On the menu of these restaurants are diverse regional foods, but meat grills, kebabs, and mezze are constant items. Kebabs, of course, go beyond the vertical skewers of Turkish doner and Lebanese shwarma (also derived from Turkish), the best and original form being layers of meat and fat and not an industrial meatloaf. Cubes of meat and ground meat patties on skewers are common to all, though with different composition and seasoning, reflecting regional origin: the Iranian ground meat koubide tastes quite different from the Turkish or Lebanese kofte. Iranians also have distinct genres such as barg, sheets of meat rolled over a skewer. Chicken kebabs are ubiquitous, but, to me, lack distinction. Other grills include liver, kidney and sweetbreads. Garnishes and accompaniments are another source of regional variations.

Khosh mezze

Middle Eastern flatbread

Middle Eastern flatbread

Mezze is a Persian word, meaning ‘taste’, khosh mezze means delicious. It is widely, and wrongly, translated as hors d’oeuvres. It is not an opening course in a multi-course meal, but specifically related to drink, usually alcoholic. Items of the mezze repertoire can be meals in their own right, such as hummus, vine-leaves, bourek pastries (stuffed with cheese or meat), and so on. But they only qualify as mezze when served in small portions with drink, which is also the case with Spanish tapas.

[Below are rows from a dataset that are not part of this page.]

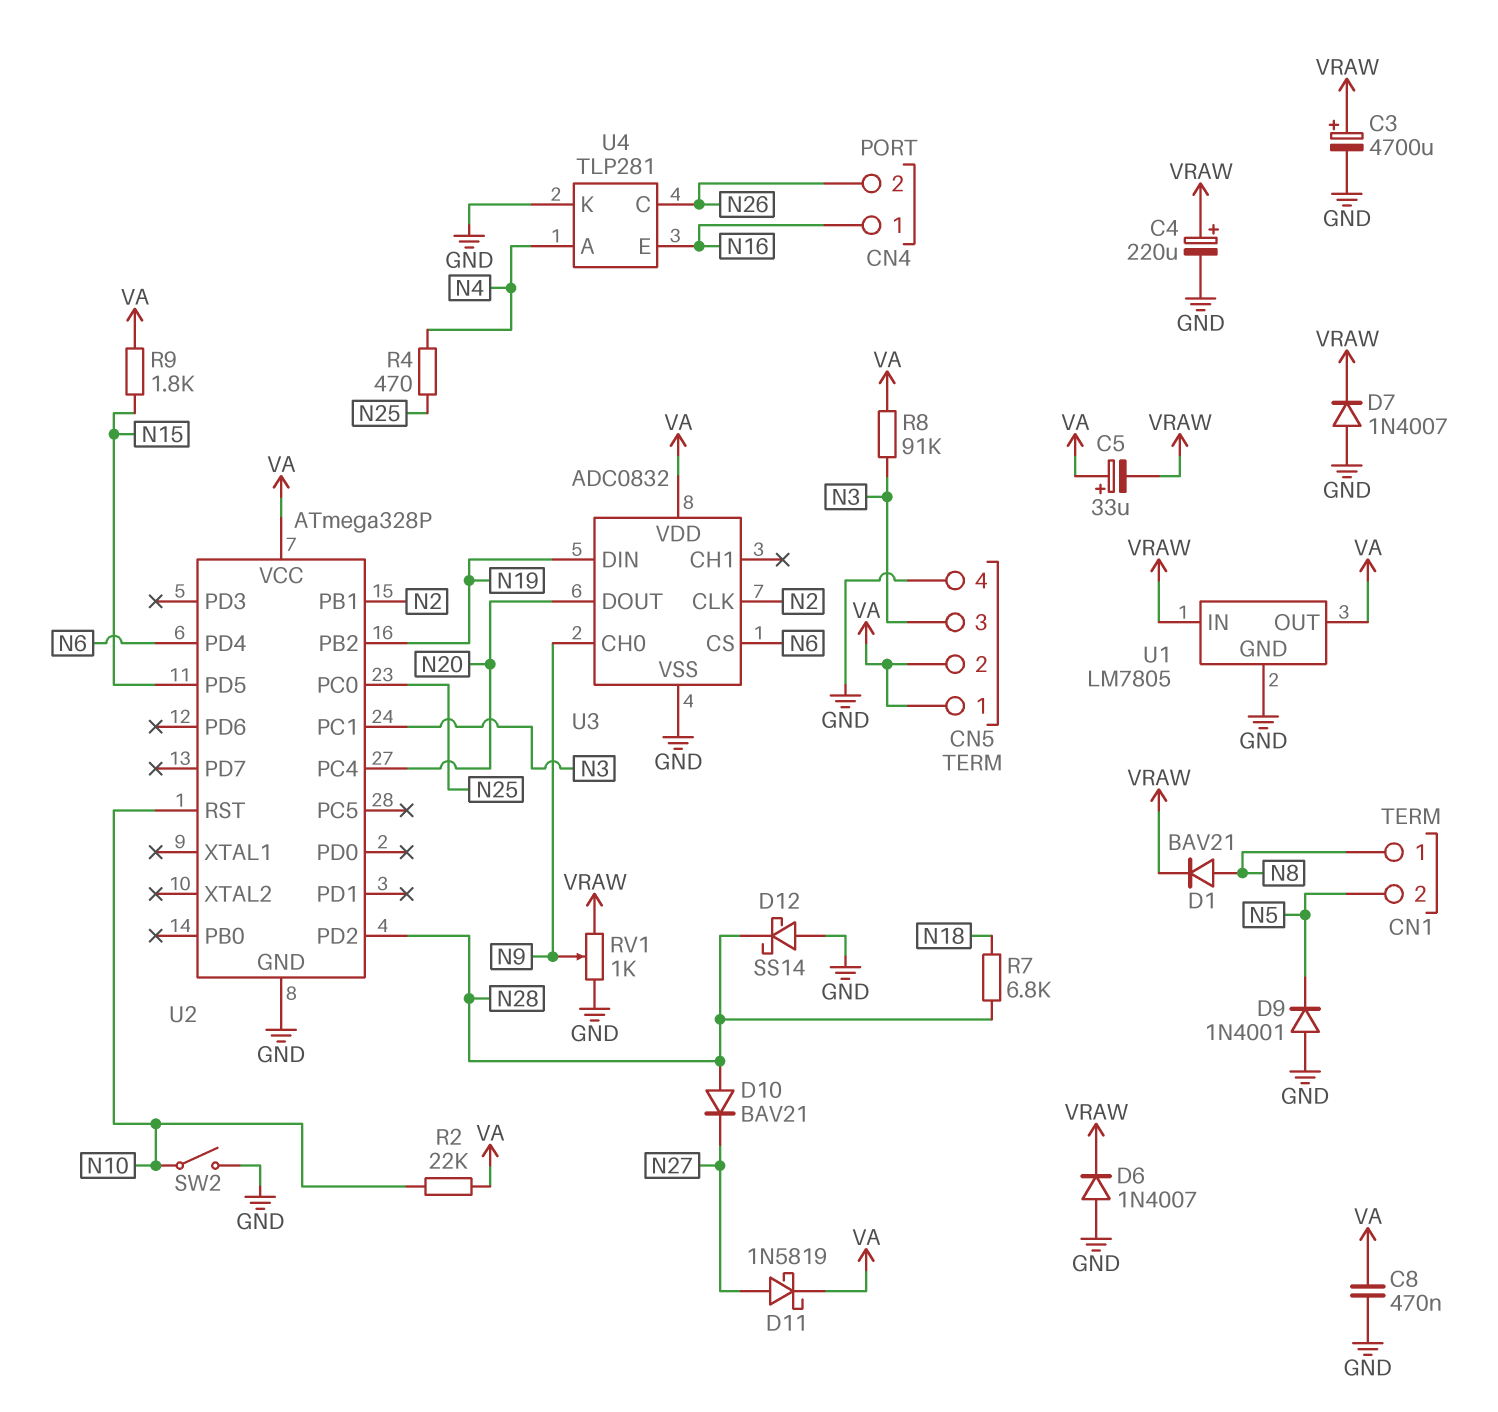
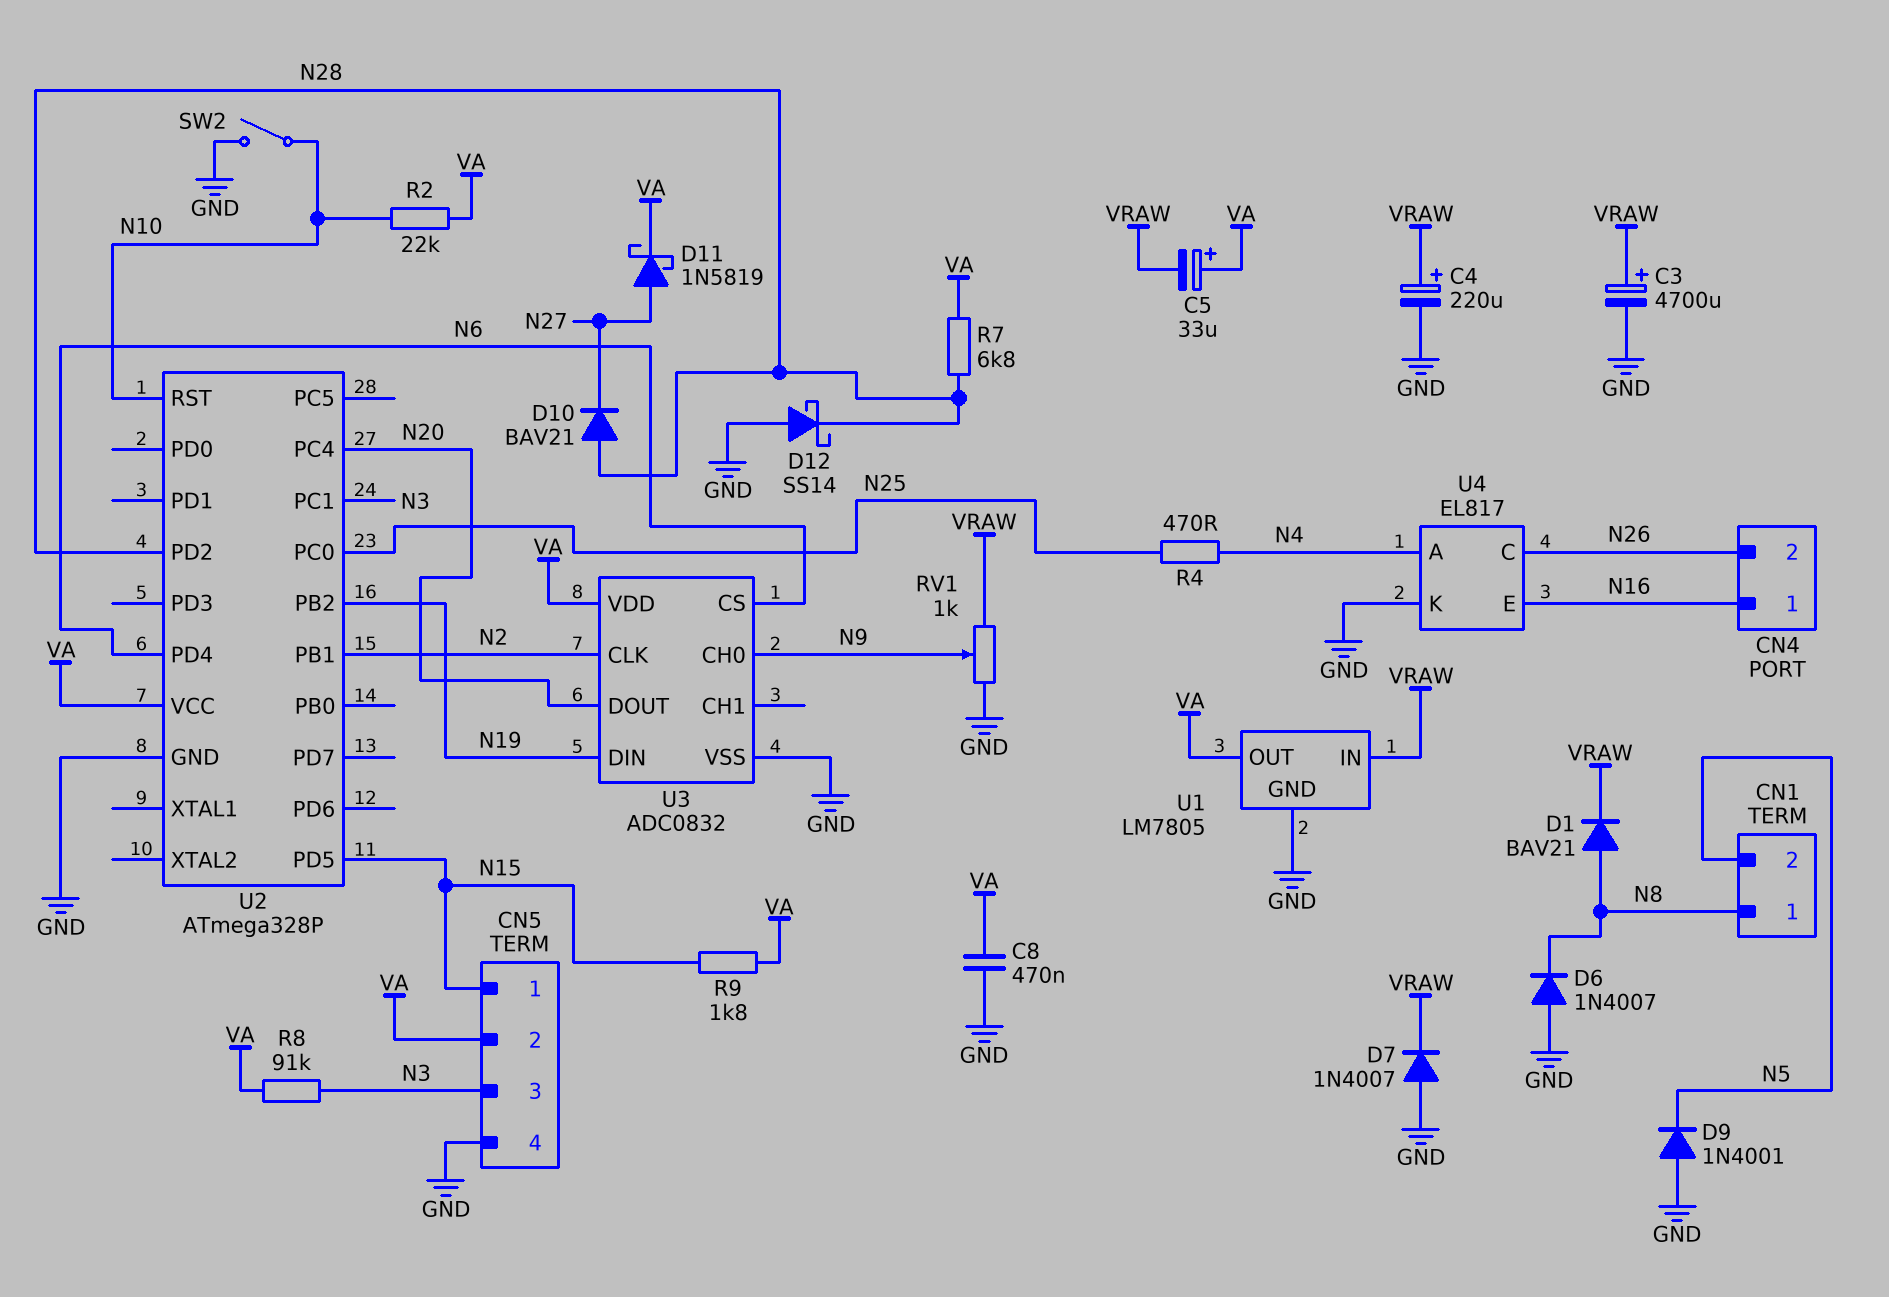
CN5 pin 1: VA -> N15
D6: diode 1N4007 (A GND, K VRAW) -> diode 1N4007 (A GND, K N8)
R7: 6.8k (N18, N28) -> 6.8k (N28, VA)
U4: TLP281 -> EL817

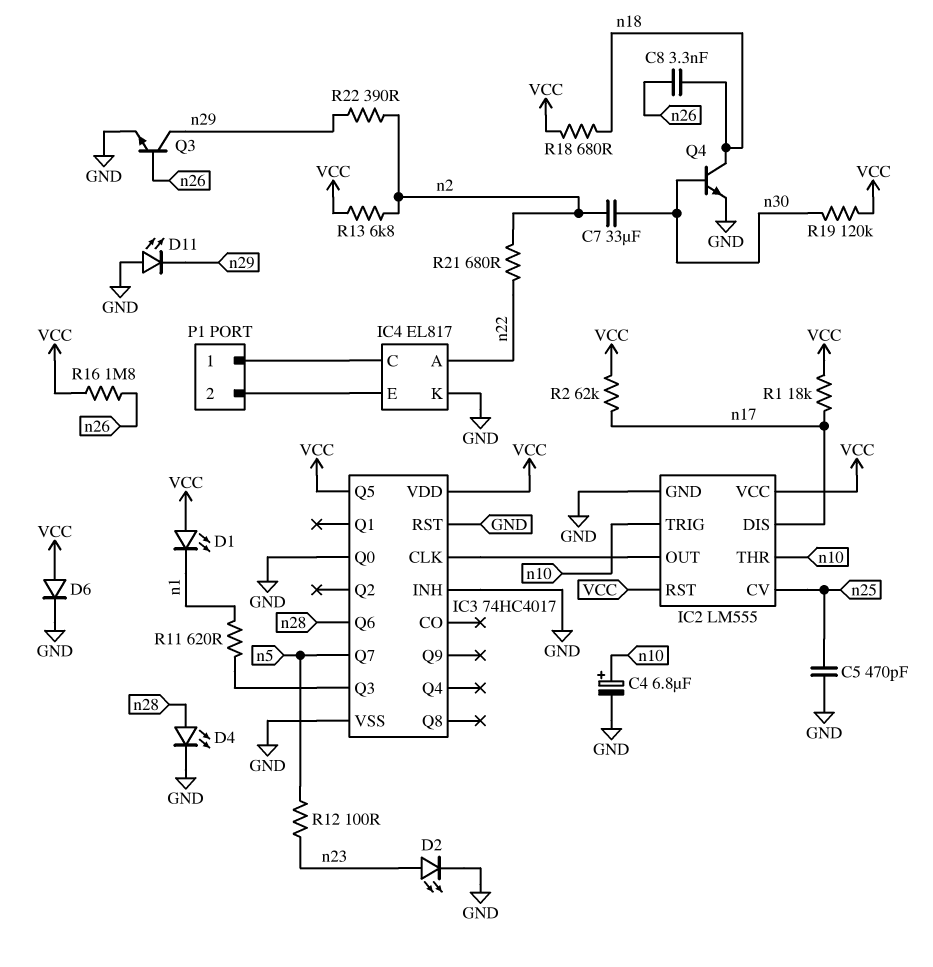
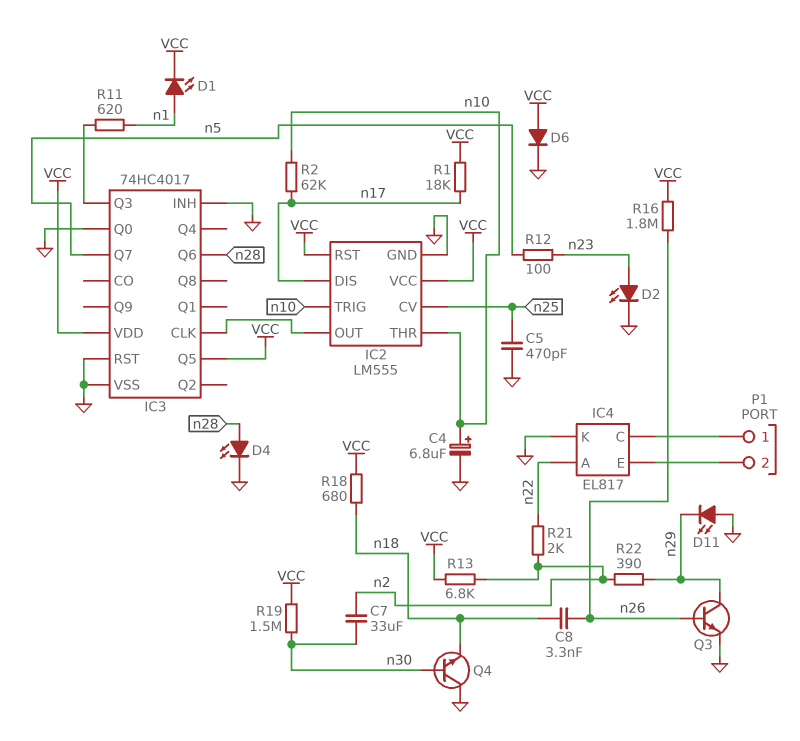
D1: LED (A VCC, K n1) -> LED (A n1, K VCC)
Q4: NPN (B n30, C n18, E GND) -> NPN (B n30, C GND, E n18)
R2: 62k (VCC, n17) -> 62k (n10, n17)
R19: 120k (VCC, n30) -> 1.5M (VCC, n30)
R21: 680 (n2, n22) -> 2k (n2, n22)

The mezze repertoire is offered primarily by Lebanese and Turkish restaurants, as well as the many Middle Eastern and North African restaurants who have adopted these modes. Iranian restaurants have their own particular ‘starter’ dishes: aubergines in different combinations, wild garlic, musir, in yoghurt, sabzi paneer, an abundance of fresh herbs with white cheese, and kuku sabzi, a kind of herb frittata. Typically, prosperous Middle Eastern diners would not have considered the mezze as a meal, but would have proceeded to more meaty dishes. Now, however, especially in the globalised dining fashions, meals consisting of a variety of small dishes are popular and superseding the three-course meal: Spanish tapas, Italian cicchetti, Russian zakuski, and the ‘tasting menus’ offered by many restaurants. Mezze fits in very well with this trend. Many other restaurants are now eclectic in including items from all these different regional traditions.

Beyond kebab and mezze

Bulgur koftesi

Bulgur koftesi

There are, of course, many other genres of Middle Eastern foods, beyond kebab and mezze: stews, breads, pies, pastries and sweets, some of them offered in restaurants and leaking into globalised menus. Of the flat breads pitta has become most common in eateries and markets, convenient for sandwiches and wraps; lavash, thin flat bread, is especially good for wraps; Persian noun, is now more recognised in Indian naan. Pies and dumplings, especially kubba/kibbe/icli kofte, typically made with bulgar (cracked wheat) and ground meat, entered the mezze repertoire, and are also served as snacks and take-away, as has bourek, wraps or pies of filo stuffed with cheese or meat. Sweet pastries of the baklava family are widely offered in Middle Eastern establishments, and now in supermarkets, not always of appetising quality.

The typical everyday meal for many in the Middle East is a stew of meat and vegetables eaten with rice and/or bread. There are endless variations in modes of cooking, spicing, ingredients of vegetables and herbs, and rice cookery. This genre is not so well represented in restaurants. Iranians are justly proud of their refined rice cookery, and their restaurants reflect this taste: rice served with grills or the khoresht, stew, of the day. Turkish eateries in London’s ethnic enclaves, where local workers eat their lunch, offer a display of different stews and rice or bulgar.

London is now home to so many diasporic communities and their food, and the Middle Eastern contingent is very well represented, at both the gourmet and the mass catering levels, and items of their food are now prominent in the ‘fusion’ cuisines of the global scene.